If I were a fund manager, I would be lightening by half to take advantage of the lower tax rates on cap gain. High yield would be problematic, I certainly would be selling covered calls against those babies if I owned them.
Guess what kiddies, per plan and per prediction the House, the same guys who wouldn't accept the Plan B written by Bonehead, are on a tear to tear up the Senate passed proposal as if it were confetti.
Ovder the cliff we are, now it's got to be called a tax cut, but, wouldn't you know, the House isn't buying any of it.
How that plays out tonight is the mystery to end all--but if I know the dishonorble minority, compromise and small bites aren't their style and its over the cliff we go! Are the cuts necesary or correct? Not the issue, just the issue of timing and the market betting on a swift resolution in days, to what should have been the priority of the past four years, putting together a realistic budget, built on revenues not printed or borrowed money, curtailed Muddle East wars, scaled back military expenditures for WWII era systems and mercenary military instead of patriot based, or at worst conscription based troops, scaled back entitlements not more "health care" without a means to pay for it-- nobody asked for, or voted for, and on and on.
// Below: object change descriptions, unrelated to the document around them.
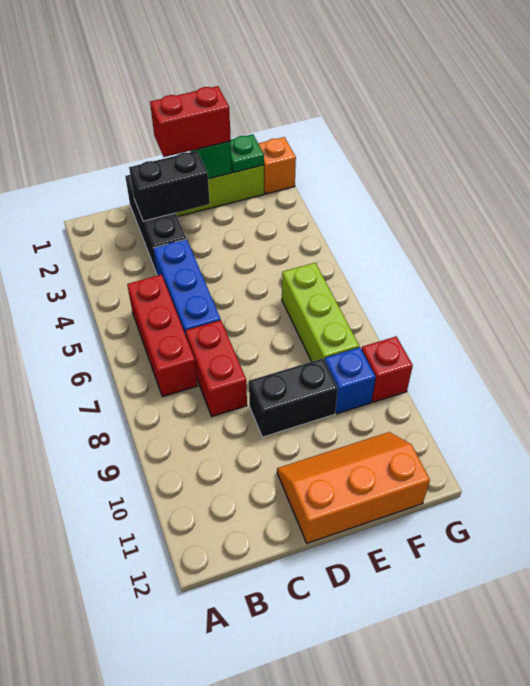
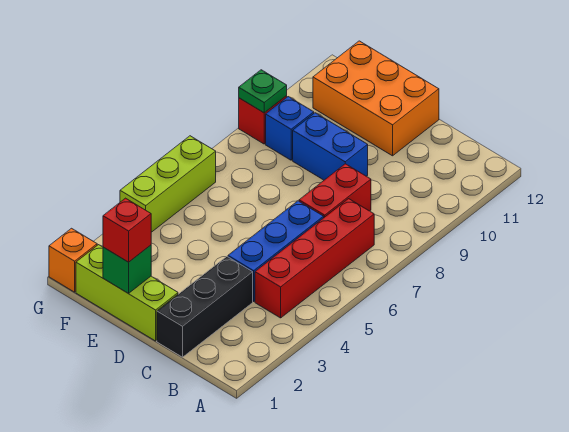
red brick B5:B7 level 1 -> red brick B4:B7 level 1
black brick C2:D2 level 2 -> none
red brick D1:E1 level 3 -> red brick E1 level 3
black brick D9:E9 level 1 -> blue brick D9:E9 level 1
orange slope D11:F12 level 1 top 12 -> orange brick D11:F12 level 1
green plate F1 level 2 -> green plate G9 level 2
lime brick F6:F8 level 1 -> lime brick G4:G6 level 1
Is the House "right"? What I care about is is the House helping or hurting the market. I gave up on right and wrong about the time of Nixon and the flight from silver in to bullshitshapingthe value of our money.
Might I suggest to each of you that you go to Natural News and read the forecast of Mike Adams for the upcoming year? Some of what he discusses is already underway and the rest could very, very easily follow.